Penuh, pikirku seketika angkot itu menepi karena aku menyetopnya.

“Ya, kirinya digeser, bisa satu lagi”, kata si sopir seolah mengerti perasaanku.

Tidak ada yang bergeser. Semua penumpang diam seperti ada lem di bangkunya. Jika ada yang bergeser, itu adalah kedua bolah matanya yang secara spontan melihat sebuah ruang kosong tepat di pojok belakang angkot.

Alhamdulillah, aku bukan manusia cacat, aku pun masih muda. Berjalan berbungkuk sebentar sambil bergumul dengan lutut para penumpang menuju ruang kosong di pojok belakang itu bukan perkara sulit bagiku.

*************

Seminar, hari itu ada seminar di kampus. Seperti biasa, sebagai tempat ilmiah, kampus menampilkan kegiatan-kegiatan ilmiah di luar kuliah dan segala macam tetek-bengek praktikum. Tampaknya, tema seminarnya sangat menarik sehingga banyak orang yang hadir; kebanyakan mahasiswa.
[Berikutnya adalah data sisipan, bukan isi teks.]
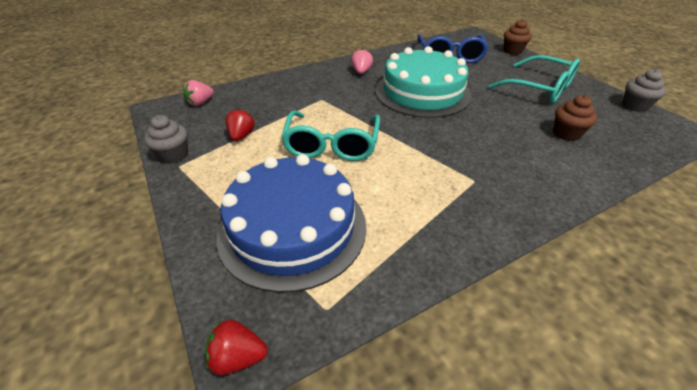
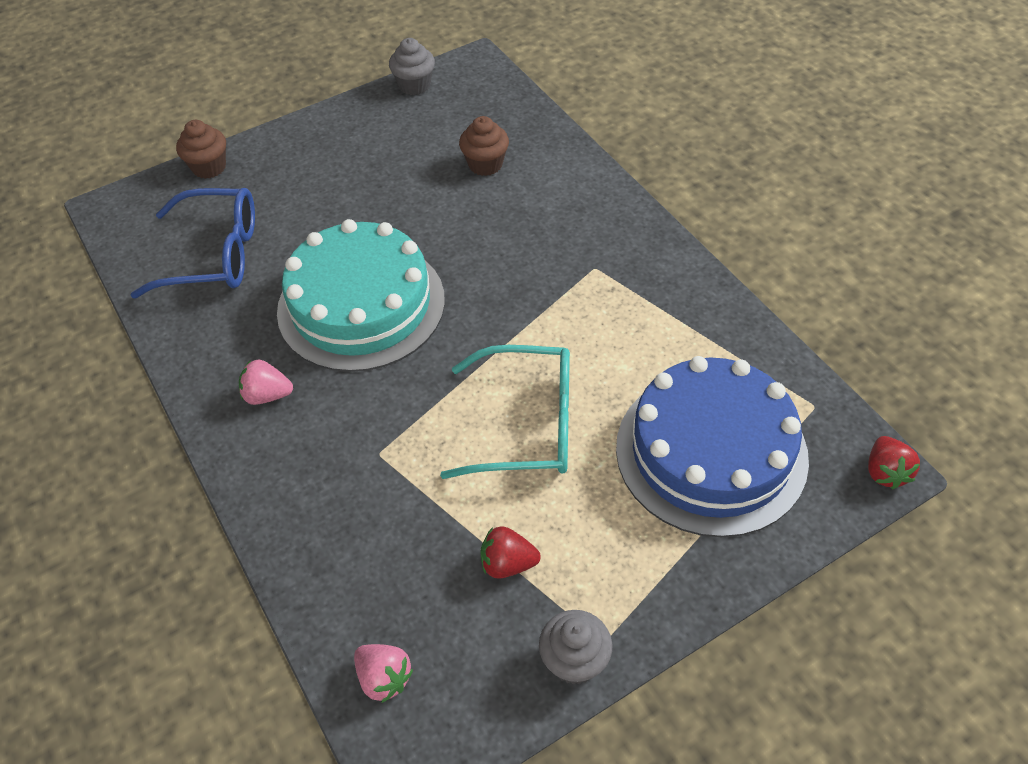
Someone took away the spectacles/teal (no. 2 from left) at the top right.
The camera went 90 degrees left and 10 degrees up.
Setelah berbusa-busa memaparkan presentasinya, para pembicara seminar bersiap-siap menerima rentetan pertanyaan. Dimulai dengan termin pertama yang terdiri dari 3 pènanya. Pènanya pertamapun maju ke mikrofon terdekat dan dengan semangat berkata:

“Pak, melihat paparan Bapak saya merasa diingatkan tentang tulisan saya tentang manfaat energi alternatif. Dulu saya juga bersama teman-teman suka mengadakan diskusi rutin.”

“Hmmm, kalau yang saya tahu, pemanfaatan energi alternatif di Indonesia itu baru mau digalakkan dan dengar-dengar Cina dan Jepang sudah siap bekerja sama.”

“Tetapi saya seringkali merasa trenyuh karena lingkungan di sekitar rumah saya kurang bisa memanfaatkan sampah. Padahal kalau diolah dengan baik, sampah pun bisa menjadi energi alternatif. Jadi sebenarnya pemerintah juga harus membangun kesadaran masyarakatnya selain kerja sama dengan negara lain.”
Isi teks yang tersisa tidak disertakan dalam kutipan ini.